Lynley dio un largo rodeo para volver a casa, de forma deliberada. No tenía prisa. Carecía de motivos para creer que le estaría esperando un mensaje de Helen Clyde (ya la conocía lo bastante para saber lo poco que le habría gustado su intento de obligarla a exponer sus planes por la mañana), y aunque no hubiera sido ese el caso, a veces se daba cuenta de que alejarse de un lugar que, en teoría, le ayudaría a pensar, le permitía pensar con más claridad que en su casa o en el despacho. Por esta razón, en más de una ocasión había abandonado New Scotland Yard y atajado por la estación de metro para dar el paseo de cinco minutos hasta St. James's Park. Allí, seguía el sendero que rodeaba el lago, admiraba los pelícanos, escuchaba los graznidos de los habitantes de Duck Island (la Isla de los Patos) y esperaba a que su mente se despejara. Esta noche, por tanto, en lugar de conducir hacia el sudoeste, en dirección a Bel-gravia, se acercó a Regent's Park. Eligió el Círculo Exterior en lugar del Círculo Interior, y terminó en Park Road, donde un giro al oeste le condujo sin pensar a la entrada del Lord's Cricket Ground.

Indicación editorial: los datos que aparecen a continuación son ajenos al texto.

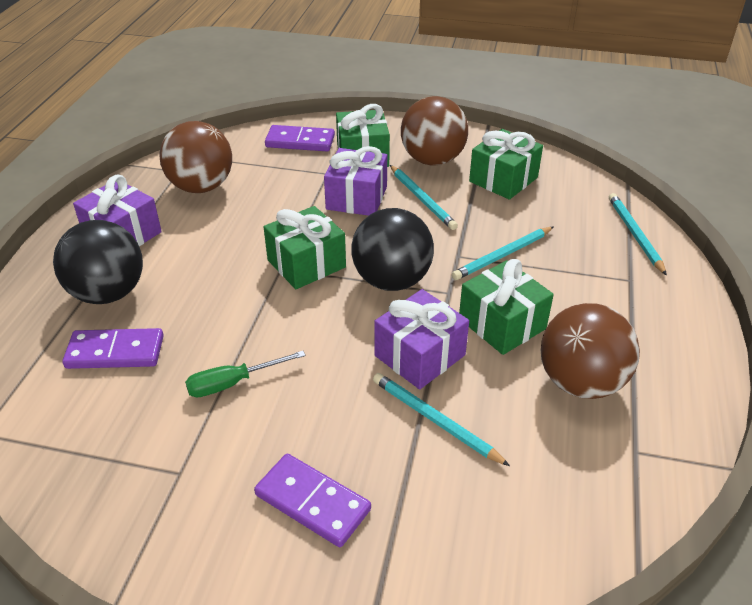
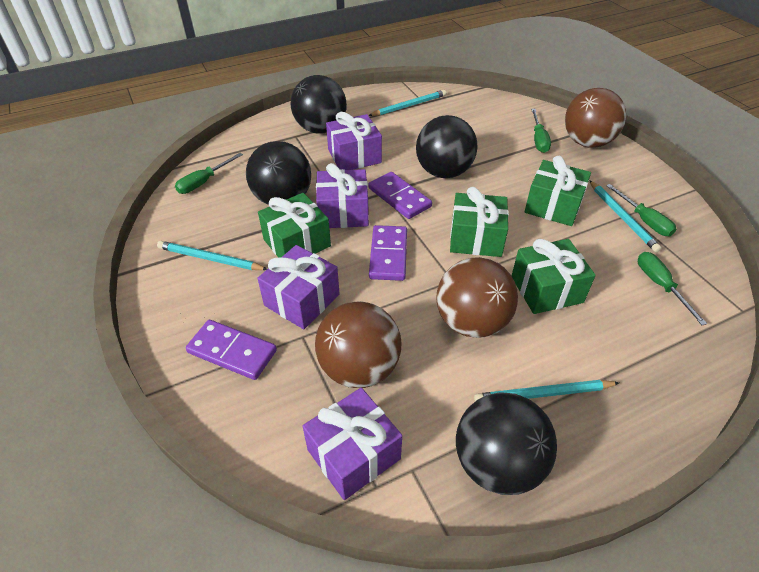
black ball: 2 -> 4
green screwdriver: 1 -> 4
purple gift: 3 -> 4

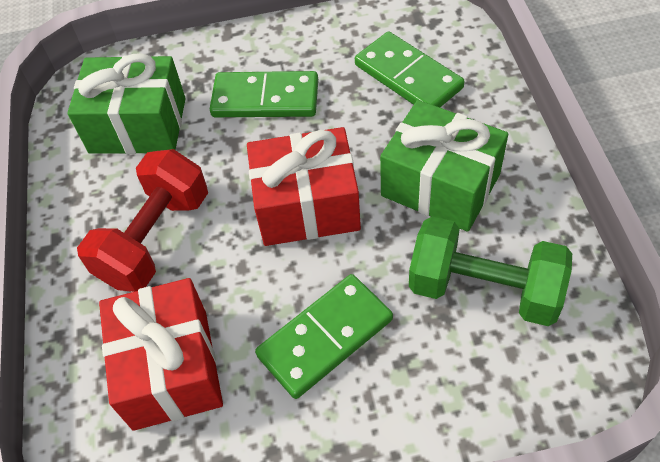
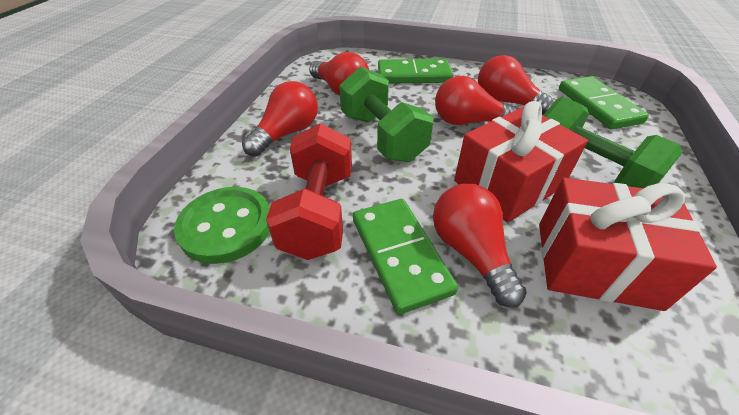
green button: 0 -> 1
green dumbbell: 1 -> 2
green gift: 2 -> 0
red light bulb: 0 -> 5

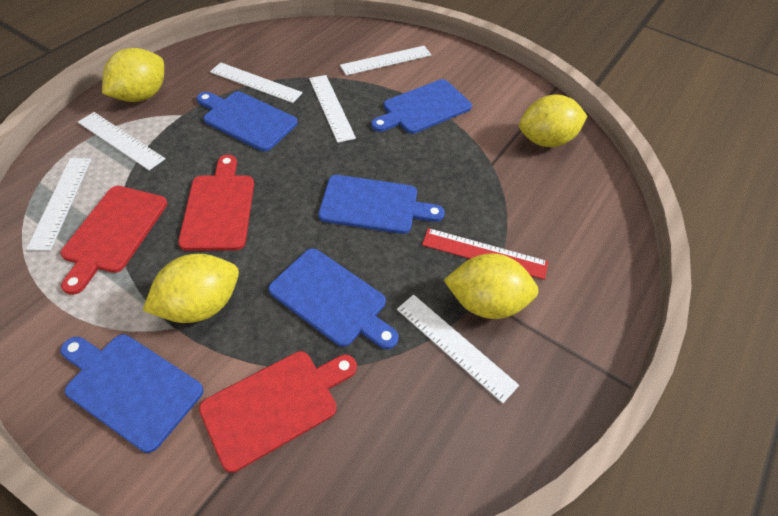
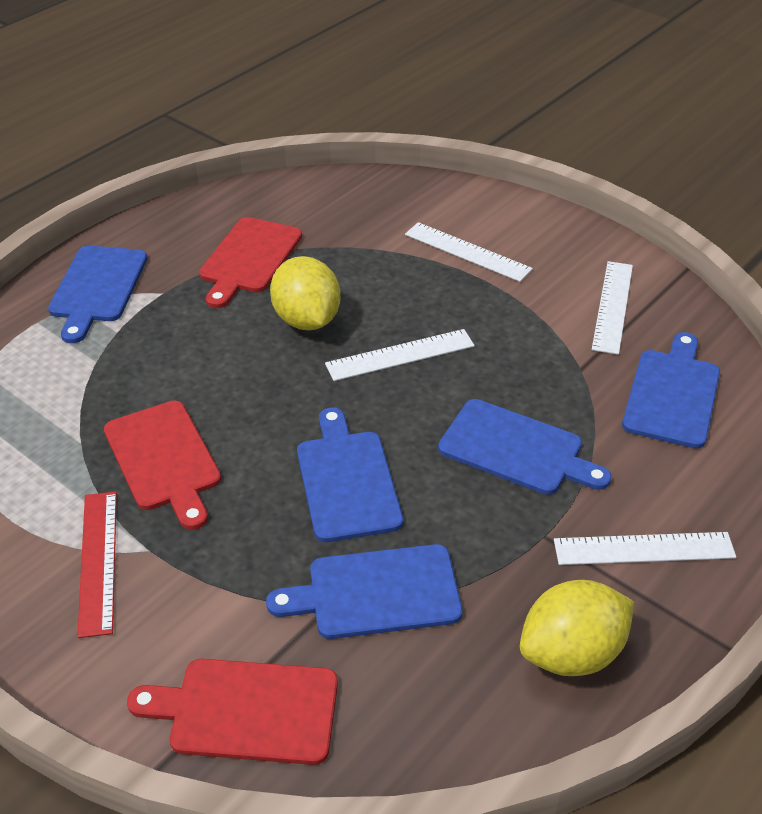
white ruler: 6 -> 4
yellow lemon: 4 -> 2

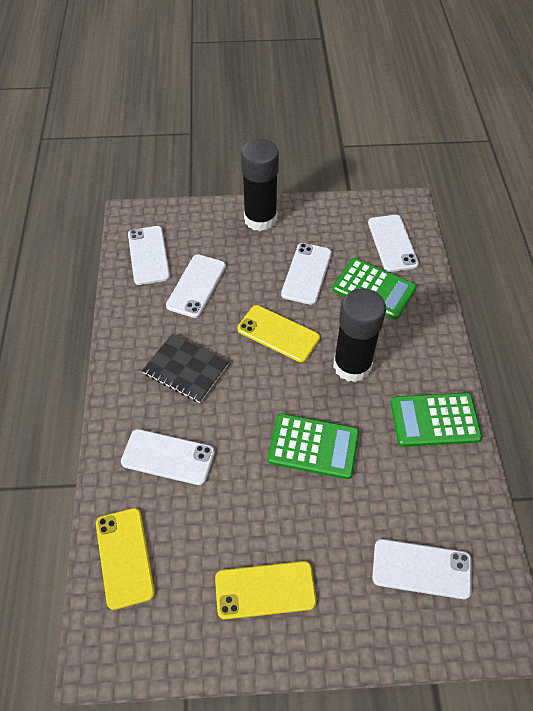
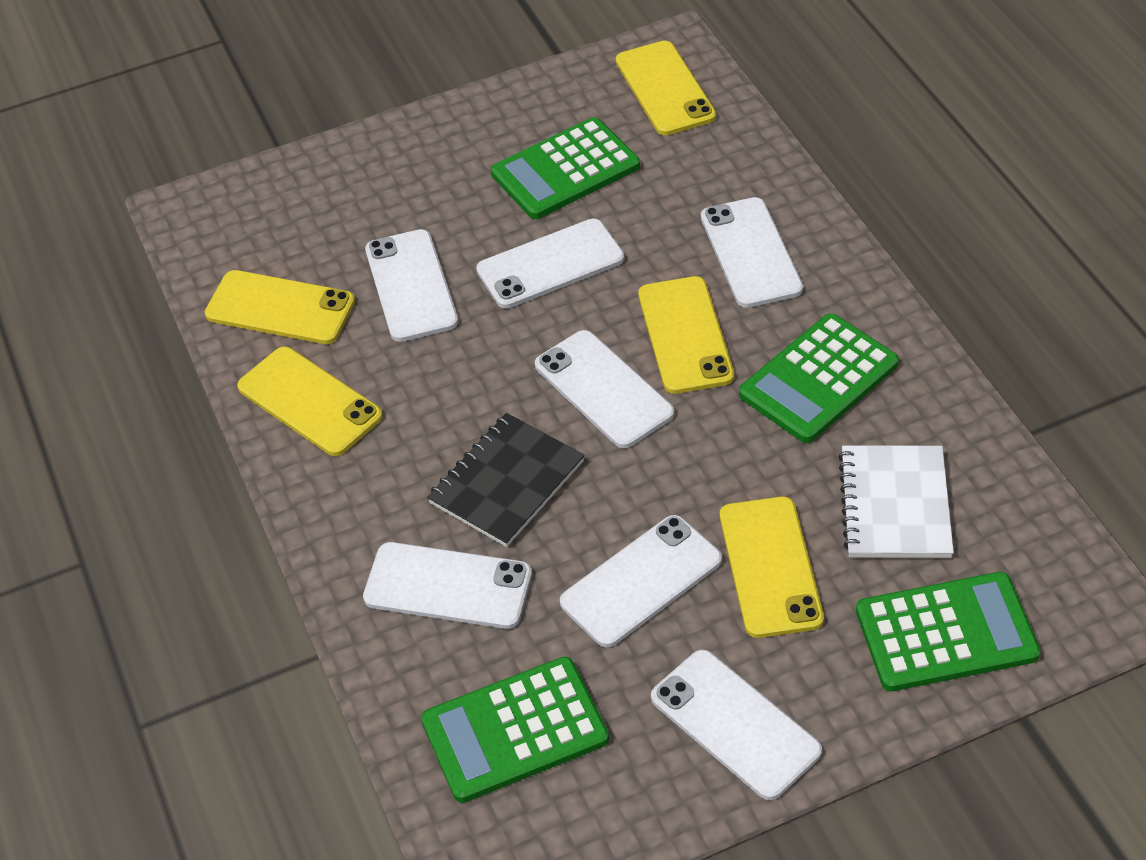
black glue stick: 2 -> 0
green calculator: 3 -> 4
white notebook: 0 -> 1
white phone: 6 -> 7
yellow phone: 3 -> 5

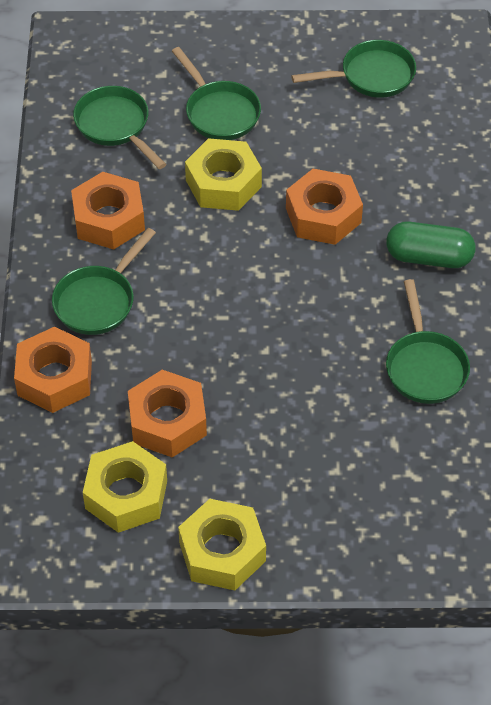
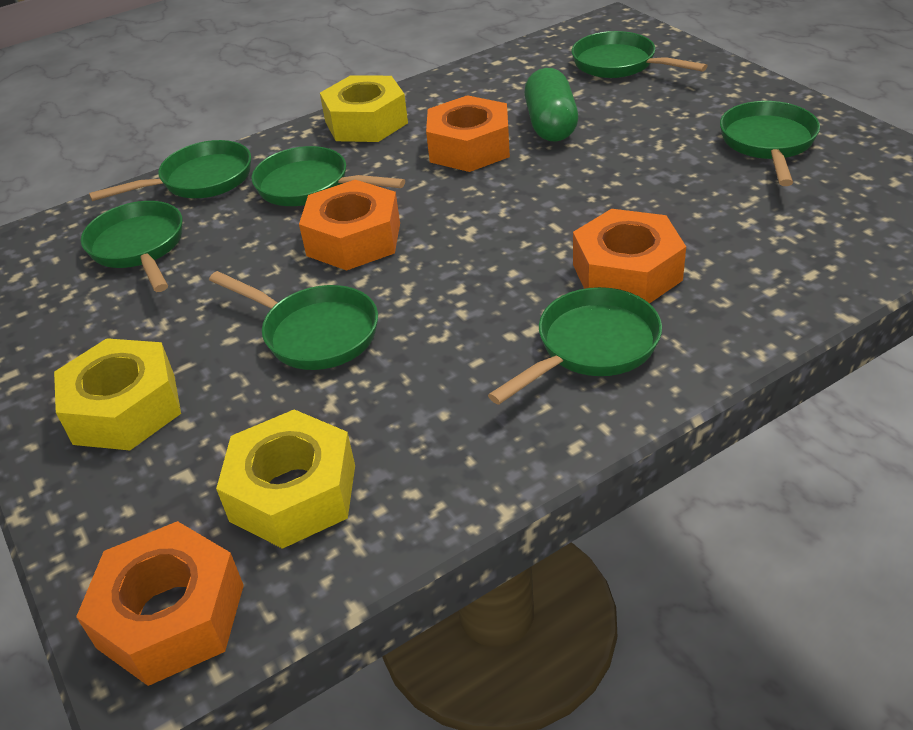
green pan: 5 -> 7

Las luces del vestíbulo estaban abiertas, luces provisionales que los obreros habían dispuesto para reparar una tubería de desagüe en el exterior del Pabellón. Cuando Lynley entró por las Puertas de la Gracia y caminó en dirección a las gradas, un guardia de seguridad le detuvo. Después de que Lynley exhibiera su tarjeta de identificación y mencionara el nombre de Kenneth Fleming, el hombre se mostró dispuesto a charlar un rato.

– Scotland Yard, ¿eh? ¿A punto de cerrar el caso? Y aunque lo cierren, ¿qué? Si quiere saber mi opinión, habría que restaurar la pena de muerte. Dar su merecido a ese tipo. En público. -Se tiró de su nariz tubular y escupió al suelo-. Era un tío estupendo, ese Fleming. Siempre tenía una palabra amable a punto. Preguntaba por la mujer y los hijos. Conocía a todos los tíos por el nombre. Es poco frecuente. A eso le llamo yo calidad.

– Ya lo creo -murmuró Lynley.

El guardia consideró que le estaba animando a continuar, pero Lynley preguntó si las graderías estaban abiertas.

– No hay mucho que ver -contestó el guardia-. Casi todas las luces están apagadas. ¿Quiere que las encendamos?

No, dijo Lynley, y cabeceó cuando el guardia le indicó el camino.

Sabía que era inútil iluminar los terrenos, el campo de juego o las graderías. Tanto ayer por la noche como hoy le habían enseñado que la clave fundamental para averiguar la verdad sobre la muerte de Kenneth Fleming no sería una prueba (un cabello, una cerilla, una nota, la huella de una pisada) que pudiera examinarse a la luz artificial de un campo de criquet o un laboratorio, para luego presentarla en el tribunal como prueba irrefutable de la identidad del asesino. La clave necesaria para cerrar el caso sería algo más etéreo, la verificación de una culpa que surgiría de la incapacidad de una sola alma de guardar silencio y soportar el peso de la injusticia.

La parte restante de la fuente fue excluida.